Peacemaker Learns Some Tough Lessons On 'The Choad Less Traveled'
The first three episodes of "Peacemaker" are pure James Gunn-flavored goodness, following Christopher "Peacemaker" Smith (John Cena) as he tries to reconcile his demented worldview with his burgeoning sense of empathy. In the first episode not directed by Gunn, the series writer and creator, the formula gets a little bit darker. Guided by the steady, sadistic hand of Jody Hill ("The Righteous Gemstones"), "The Choad Less Traveled" finally cracks open Peacemaker's past, and it's not pretty. There's still plenty of great dialogue and twisted laughs, but you might also find yourself getting a little teary-eyed by the end of this one. Seriously.
The end of episode 3 gave us some answers about what the heck "Project Butterfly" actually is, but after Peacemaker's refusal to kill under orders and John Economos (Steve Agee) framing Peacemaker's dad (Robert Patrick) for killing the butterfly hookup, there's a whole other conflict about to unfold.
SPOILERS for "Peacemaker" episode 4 from here on out!
A Quick Recap
The episode follows the members of Project Butterfly as they scramble to clean up their various messes. The big one is their captive, Judomaster (Nhut Le), who manages to escape about halfway through the episode but is summarily captured again. The other involves the framing of Peacemaker's dear old racist dad.
Peacemaker goes back to his dad's house to retrieve some helmets and discovers through a nosy neighbor that his dad is in prison. Furious with the team for throwing his dad in prison, Peacemaker goes to visit him and tries to set things right.
New recruit Adebayo (Danielle Brooks) tries to talk him out of visiting his dad. "We all want to believe that our parents are flawed by innately good and maybe, usually, that's the case," she tells him, pleading. "But not here. Your dad is not a good man. Not to the world and especially not to you." She's read his file and knows something we don't, apparently, though it's obvious that Auggie is terrible to Chris. Peacemaker mutters something about him still being family and storms off, though it's funny to think about Adebayo taking her own advice with regards to her mother, Amanda Waller (Viola Davis). Waller and Peacemaker's dad Auggie might be very different people, but they're both a special kind of evil that their kids haven't quite dealt with just yet.

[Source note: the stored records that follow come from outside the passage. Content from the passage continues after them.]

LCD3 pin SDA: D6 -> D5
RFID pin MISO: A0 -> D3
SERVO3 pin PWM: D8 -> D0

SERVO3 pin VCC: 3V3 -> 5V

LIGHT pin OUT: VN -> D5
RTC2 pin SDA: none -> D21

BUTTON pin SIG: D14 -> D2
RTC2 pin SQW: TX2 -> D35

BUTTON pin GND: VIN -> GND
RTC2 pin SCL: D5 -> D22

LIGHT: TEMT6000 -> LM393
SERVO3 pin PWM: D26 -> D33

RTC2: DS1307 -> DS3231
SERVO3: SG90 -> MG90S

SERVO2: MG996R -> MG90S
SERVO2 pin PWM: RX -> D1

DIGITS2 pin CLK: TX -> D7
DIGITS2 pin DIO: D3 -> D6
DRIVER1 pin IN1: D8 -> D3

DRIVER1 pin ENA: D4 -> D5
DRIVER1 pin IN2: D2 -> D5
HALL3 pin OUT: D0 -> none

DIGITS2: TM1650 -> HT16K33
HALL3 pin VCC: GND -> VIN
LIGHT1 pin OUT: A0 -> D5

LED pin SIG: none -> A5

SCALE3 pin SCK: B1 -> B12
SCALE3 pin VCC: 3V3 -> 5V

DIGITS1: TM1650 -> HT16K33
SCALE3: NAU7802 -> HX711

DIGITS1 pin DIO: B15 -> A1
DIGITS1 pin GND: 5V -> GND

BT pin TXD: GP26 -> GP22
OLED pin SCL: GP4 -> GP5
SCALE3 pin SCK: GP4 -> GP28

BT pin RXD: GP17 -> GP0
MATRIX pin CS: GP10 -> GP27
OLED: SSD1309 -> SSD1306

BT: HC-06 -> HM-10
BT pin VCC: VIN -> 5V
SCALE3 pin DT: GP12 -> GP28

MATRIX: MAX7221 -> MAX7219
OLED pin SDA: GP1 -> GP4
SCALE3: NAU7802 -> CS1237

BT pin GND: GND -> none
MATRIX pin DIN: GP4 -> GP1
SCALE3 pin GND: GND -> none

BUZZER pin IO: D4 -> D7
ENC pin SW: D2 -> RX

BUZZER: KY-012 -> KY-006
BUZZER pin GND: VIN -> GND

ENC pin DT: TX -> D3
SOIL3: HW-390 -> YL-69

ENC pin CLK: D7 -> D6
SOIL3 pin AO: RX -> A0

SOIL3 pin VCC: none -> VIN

Peacemaker meets with his dad and it goes as poorly as you'd expect, with Auggie planning on ratting out his own son. Adebayo shares her concerns with a lurking Vigilante (Freddie Stroma), telling him that as long as Auggie's alive, Peacemaker can't be happy. The bit of manipulation works, and Vigilante gets himself thrown into prison with a plan. When Adebayo reveals to the rest of Project Butterfly that she convinced Vigilante to go in to try and kill Auggie, they are understandably enraged, and Murn throws a tantrum about being assigned such impulsive underlings.
At the same bar where he tried to get Harcourt (Jennifer Holland) to sleep with him, Peacemaker asks her about his file with regards to his dad. She explains that it says Auggie trained him to kill, and his brother died mysteriously with the implication that Chris had something to do with it. Seeming rather defeated, Peacemaker leaves, but not before telling Harcourt that her "t*ts look stellar" but "not in a sexist way."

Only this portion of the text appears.